Removing the Drawbacks

New techniques and materials are being made every day to improve the way batteries are made. Not only are conventional electronic products the recipients of these developments, so are renewable energy products and electric vehicles. However, sometimes even these new developments have drawbacks.

Lithium-air batteries are one such example. Initially viewed as highly promising due to impressive output-to-weight ratios; they are now being viewed with caution. Such drawbacks include the amount of energy wasted as heat and expensive extra components needed to pump oxygen gas in and out of the battery.

Given the promise of the concept, it had to be completely rethought. An international team of researchers has developed a new battery concept based on lithium-air called a nanolithia cathode battery. The new tech can deliver the same performance as lithium-air without any of those pesky drawbacks.

The study, published in Nature Energy, describes a battery that is mainly a variation of the battery chemistry of lithium-air. The study aimed to tackle the primary problem of lithium-air, voltage mismatch of charging and discharging the battery.
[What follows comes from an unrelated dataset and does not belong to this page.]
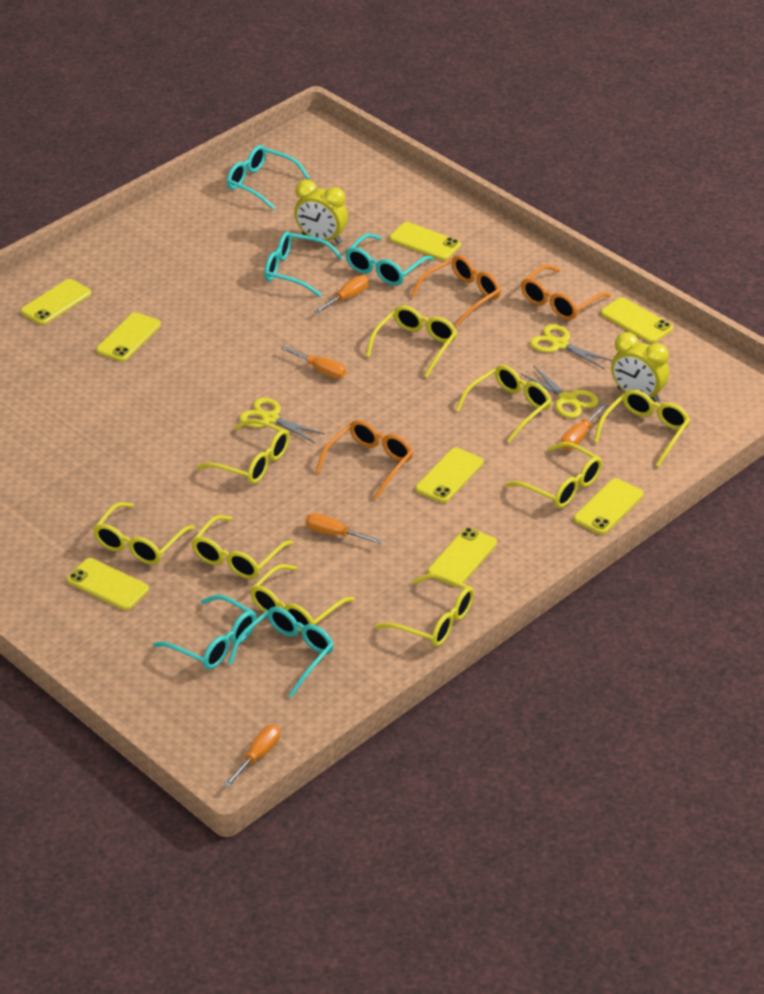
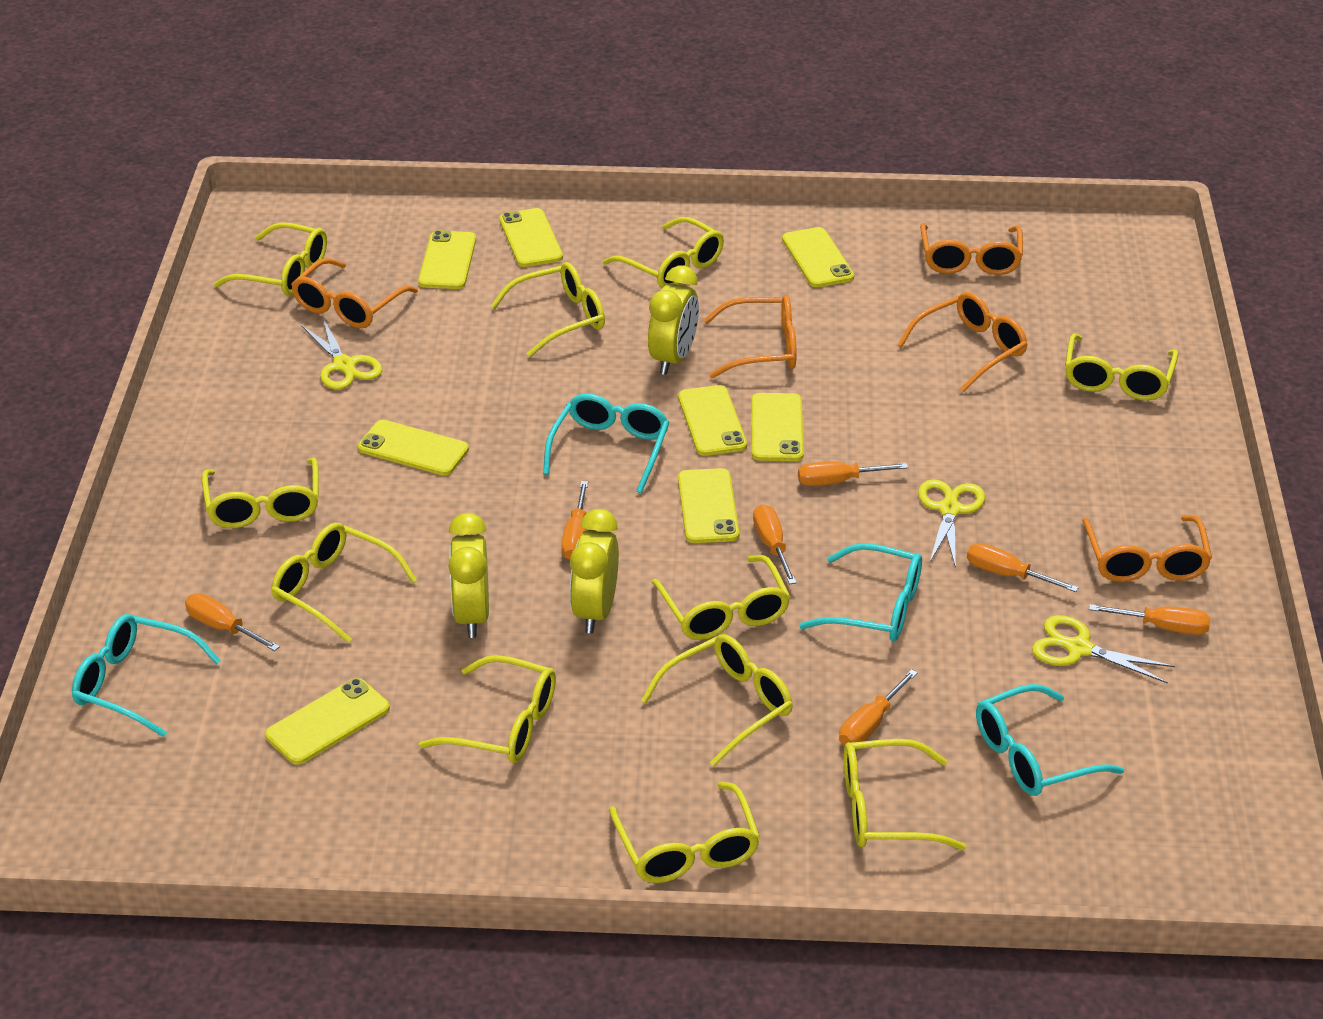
orange glasses: 3 -> 5
orange screwdriver: 5 -> 7
turquoise glasses: 5 -> 4
yellow clock: 2 -> 3
yellow glasses: 9 -> 11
This constitutes a loss of 1.2 volts.

Image: Shutterstock/April Cat

Sealed in a Glass

Conventional lithium-air batteries revert the oxygen they get from charging back into gaseous form and released back into the atmosphere after it is used. The nanolithia batteries dispense with this: the oxygen stays inside the solid, bound in the form of three different solid chemical compounds, Li2O, Li2O2, and LiO2, and mixed together in the form of a glass. The voltage loss decreases from 1.2 volts to 0.24 volts, so only 8 percent of the electrical energy is turned to heat. This also solves the issue of volume changes when the oxygen alternates between solid and gaseous forms, degrading the battery. This whole process is made possible by minuscule particles, called nanolithia which contain both the lithium and the oxygen in the form of a glass. This mix is stabilized by a matrix of cobalt oxide.

The end product is a battery that is cheap, scalable, and much safer than alternatives.